I’m sick of feeling not good enough, I’m sick of women being reduced to body parts to lust over and to rate out of ten. Since when did sex become about objectifying a body? It’s supposed to be a special, spiritual act of self expression and love ( even if in a casual setting it should be based on two people who are attracted to the whole person! Not just a pair of tits or arse). It’s actually so depressing what sex and relationships have turned into. You’re not crazy ladies. Our culture is.

here
Posts: 4
Joined: Thu Jan 28, 2021 9:28 pm

Re: Phobia of boyfriend watching shows with sex and nudity in

Postby here » Thu Jan 28, 2021 9:44 pm

What you've felt is totally acceptable. Though so many places and people seem to disagree! This thread shows it isn't just us. How are you feeling about it these days?

annabelle3 wrote:I have just spent 2 hours crying because of this, then decided to google and got here. Thank you to all who commented here, at least I'm NOT alone although I could swear I was. My new boyfriend likes watching movies.
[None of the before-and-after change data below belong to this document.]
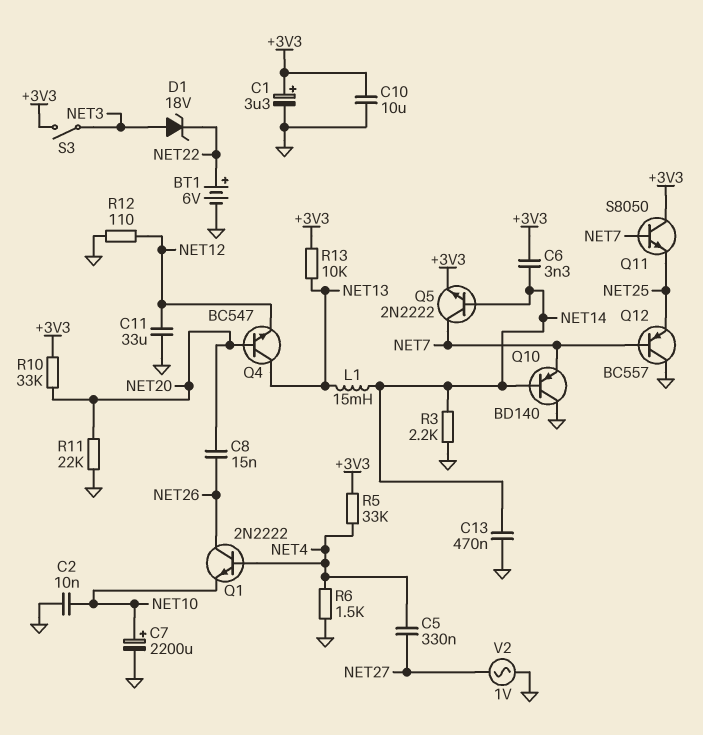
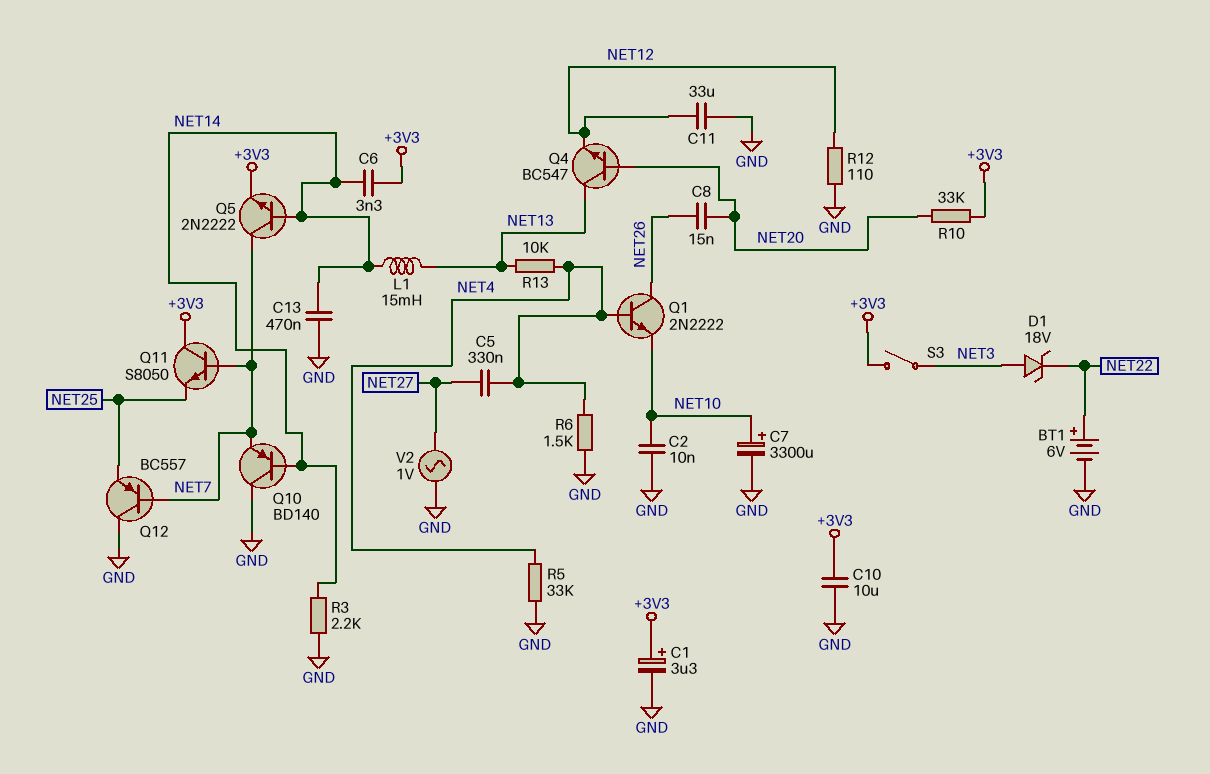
C7: 2200uF (plus NET10, minus GND) -> 3300uF (plus NET10, minus GND)
R5: 33k (+3V3, NET4) -> 33k (GND, NET4)
R11: 22k (GND, NET20) -> none
R13: 10k (+3V3, NET13) -> 10k (NET4, NET13)

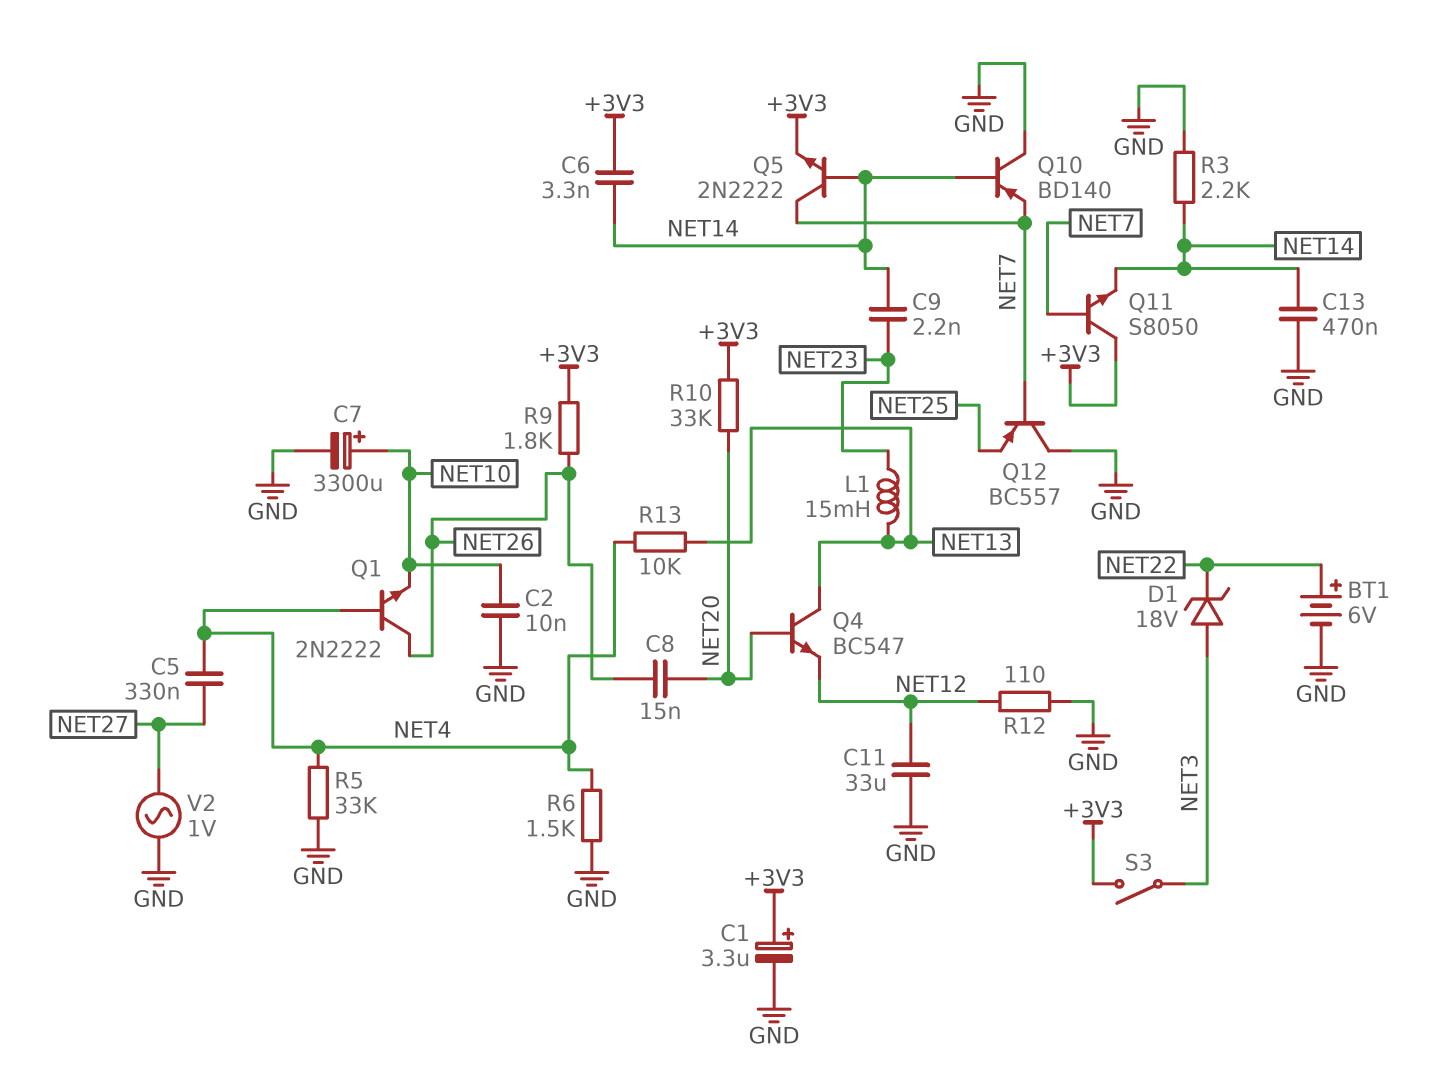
C9: none -> 2.2nF (NET14, NET23)
C10: 10uF (+3V3, GND) -> none
L1: 15mH (NET13, NET14) -> 15mH (NET13, NET23)
Q11: NPN S8050 (B NET7, C +3V3, E NET25) -> NPN S8050 (B NET7, C +3V3, E NET14)
R9: none -> 1.8k (+3V3, NET26)

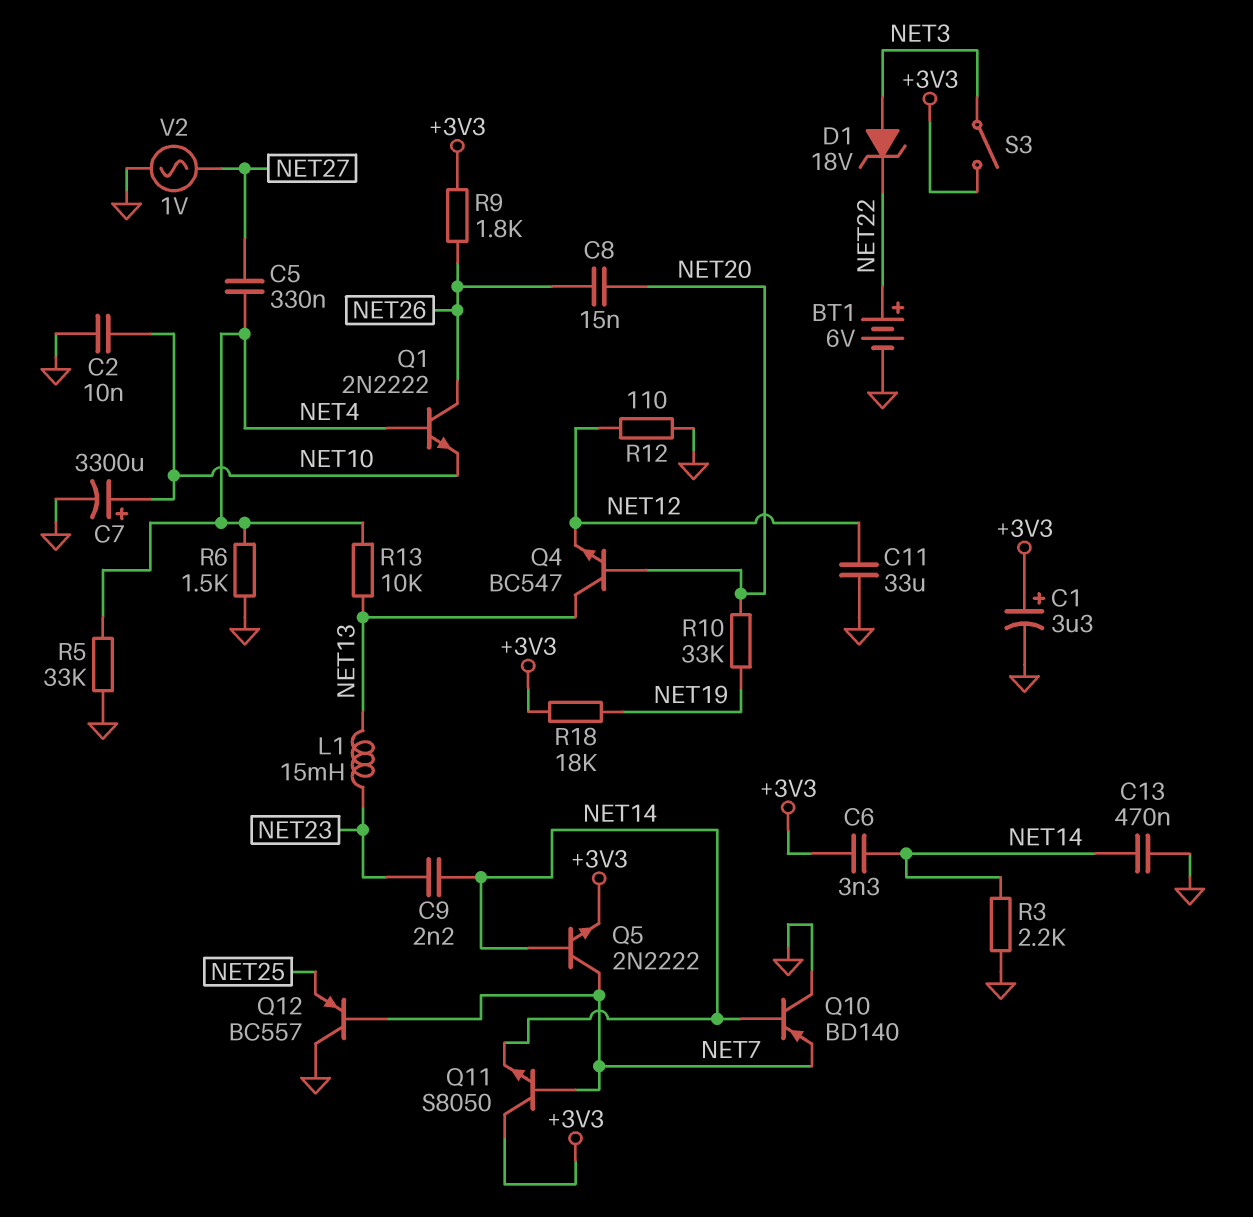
R10: 33k (+3V3, NET20) -> 33k (NET19, NET20)
R18: none -> 18k (+3V3, NET19)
I dread the thought. Today I imagined how he admires this naked actress in a sex scene. I wonder what he thinks, how impressed he is. I wish he understood it is a fake, a fantasy, tons of makeup, scalpel and photoshop work. But maybe he doesn't and he still thinks how unbelievably awesome this other woman is. I'm 35 y.o. and this has been an issue all my life, with all my partners. I'm so ashamed to speak about this - I'm deemed 'insecure' according to our society, I'm 'ill', I've got issues...! I've been going to therapy for general anxiety disorder and my psychotherapist is great but when I mentioned this specific subject she didn't understand me at all. She seems to think it's all normal for men to look at other naked women.. It kills me to not have support in her. I don't know how 'normal' women do this - sit by the man they're with and see him watch naked women having sex..in 'normal', everyday movies.. It hurts me so bad. I can't imagine speaking to my partner about this. I don't want him to have to pretend he's not looking. I just want him to not want to :( This isn't smth I'm just upset about, I just can't cope!!!